AIM OF THE TASK - All of the records below are to be printed exactly; the pictures are to be left out.

DATA LISTING -
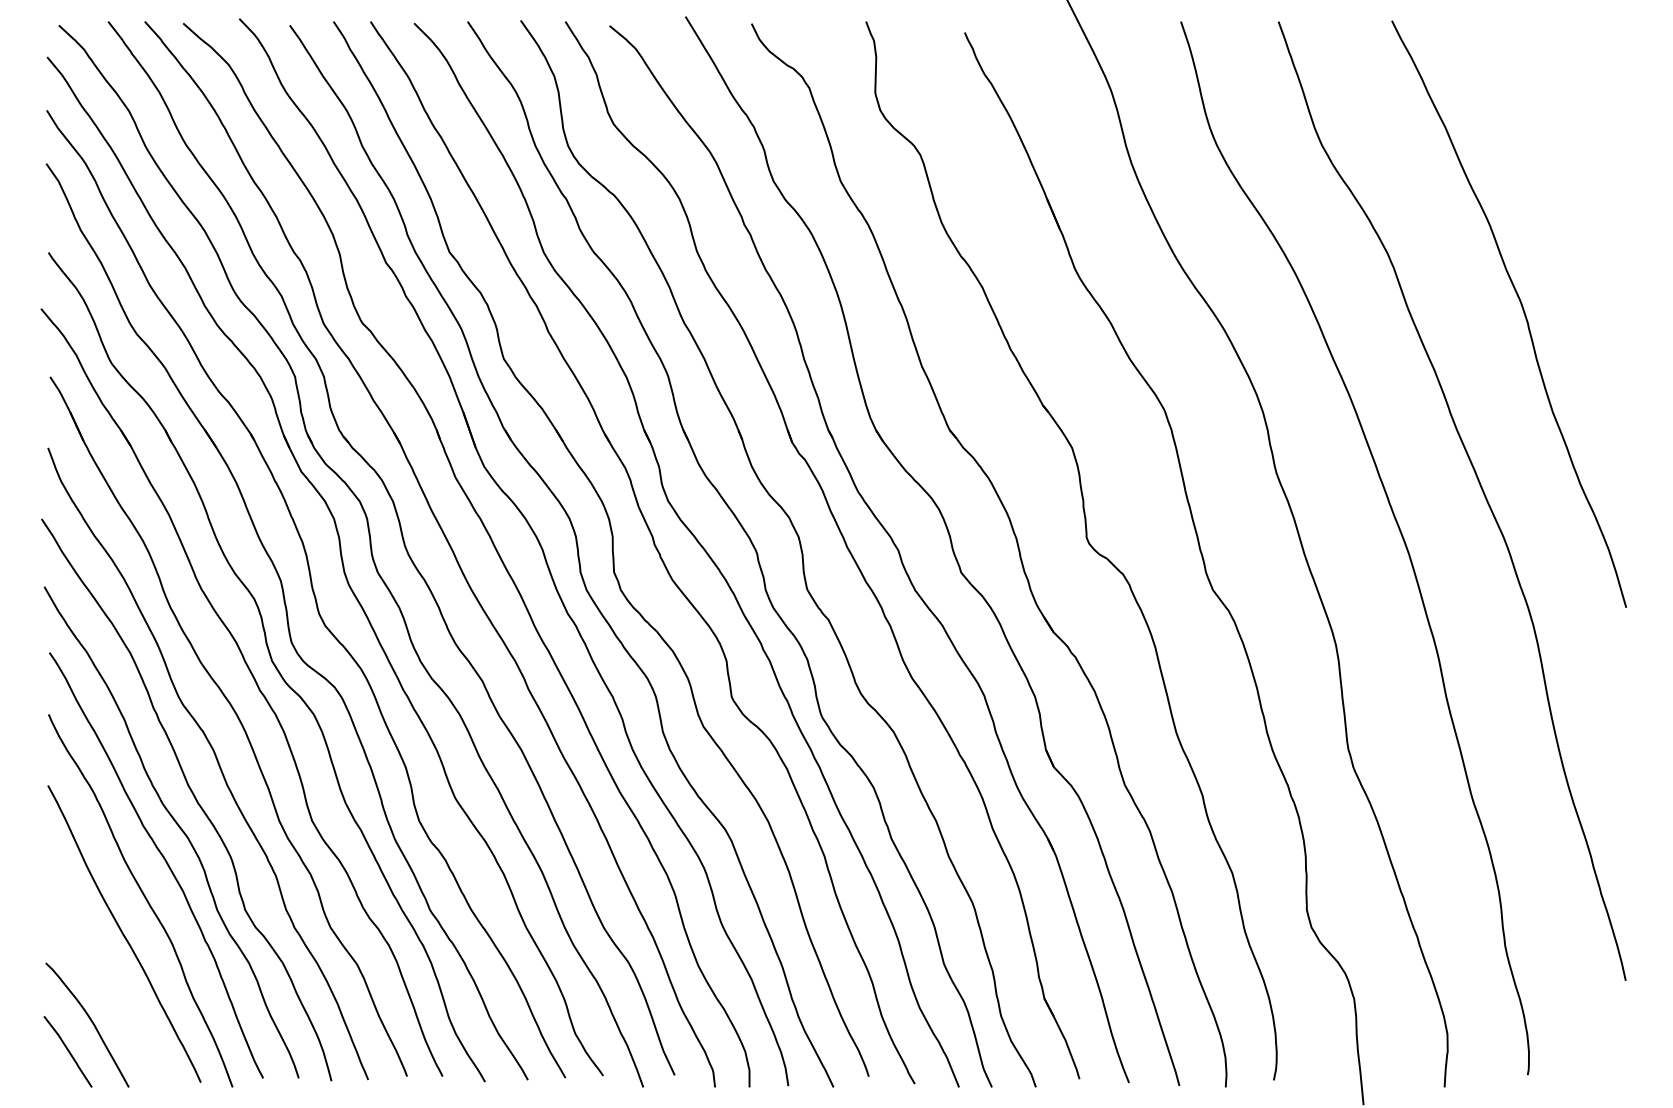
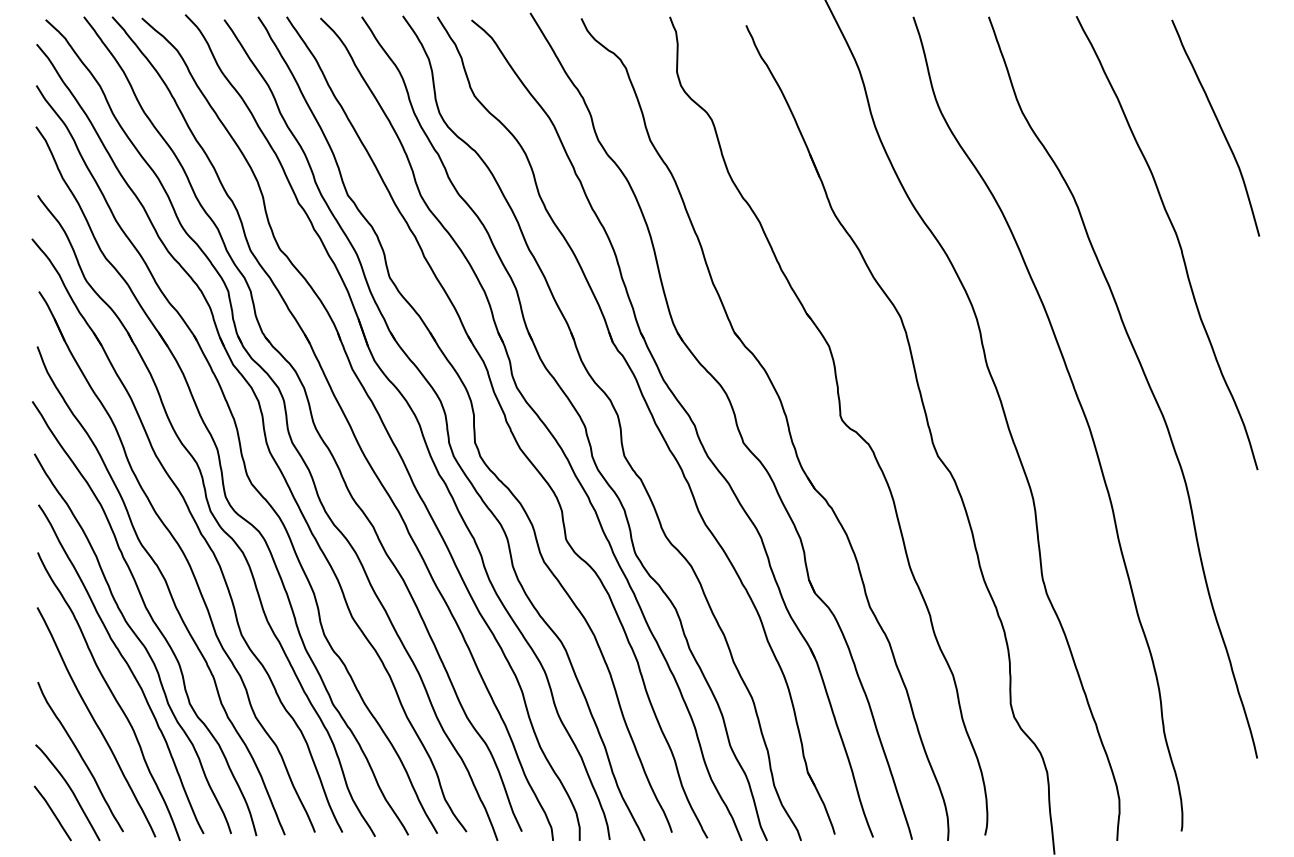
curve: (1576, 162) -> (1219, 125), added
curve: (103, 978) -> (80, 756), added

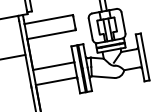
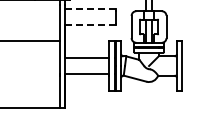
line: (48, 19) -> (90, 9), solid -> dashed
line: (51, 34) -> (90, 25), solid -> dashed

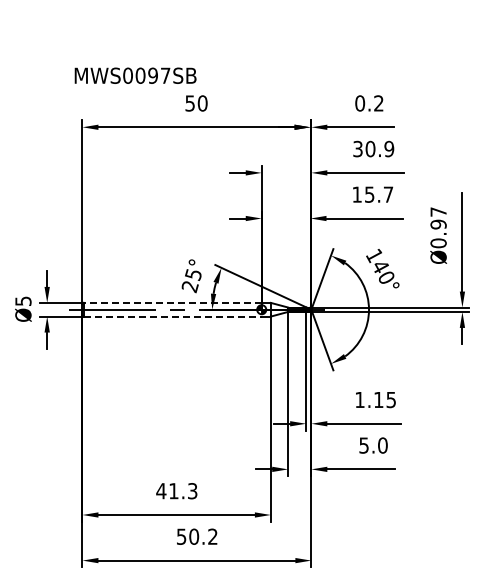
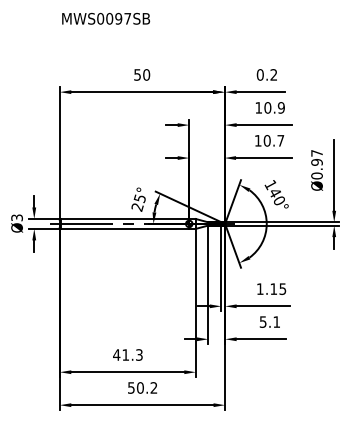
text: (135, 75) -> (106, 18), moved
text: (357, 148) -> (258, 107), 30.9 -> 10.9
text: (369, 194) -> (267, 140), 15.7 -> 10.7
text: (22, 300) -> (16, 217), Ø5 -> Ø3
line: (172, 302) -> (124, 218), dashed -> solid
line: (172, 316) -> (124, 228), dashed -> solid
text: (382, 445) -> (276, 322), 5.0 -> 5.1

EXERCISE ANSWER -
curve: (1576, 162) -> (1219, 125), added
curve: (103, 978) -> (80, 756), added

line: (48, 19) -> (90, 9), solid -> dashed
line: (51, 34) -> (90, 25), solid -> dashed

text: (135, 75) -> (106, 18), moved
text: (357, 148) -> (258, 107), 30.9 -> 10.9
text: (369, 194) -> (267, 140), 15.7 -> 10.7
text: (22, 300) -> (16, 217), Ø5 -> Ø3
line: (172, 302) -> (124, 218), dashed -> solid
line: (172, 316) -> (124, 228), dashed -> solid
text: (382, 445) -> (276, 322), 5.0 -> 5.1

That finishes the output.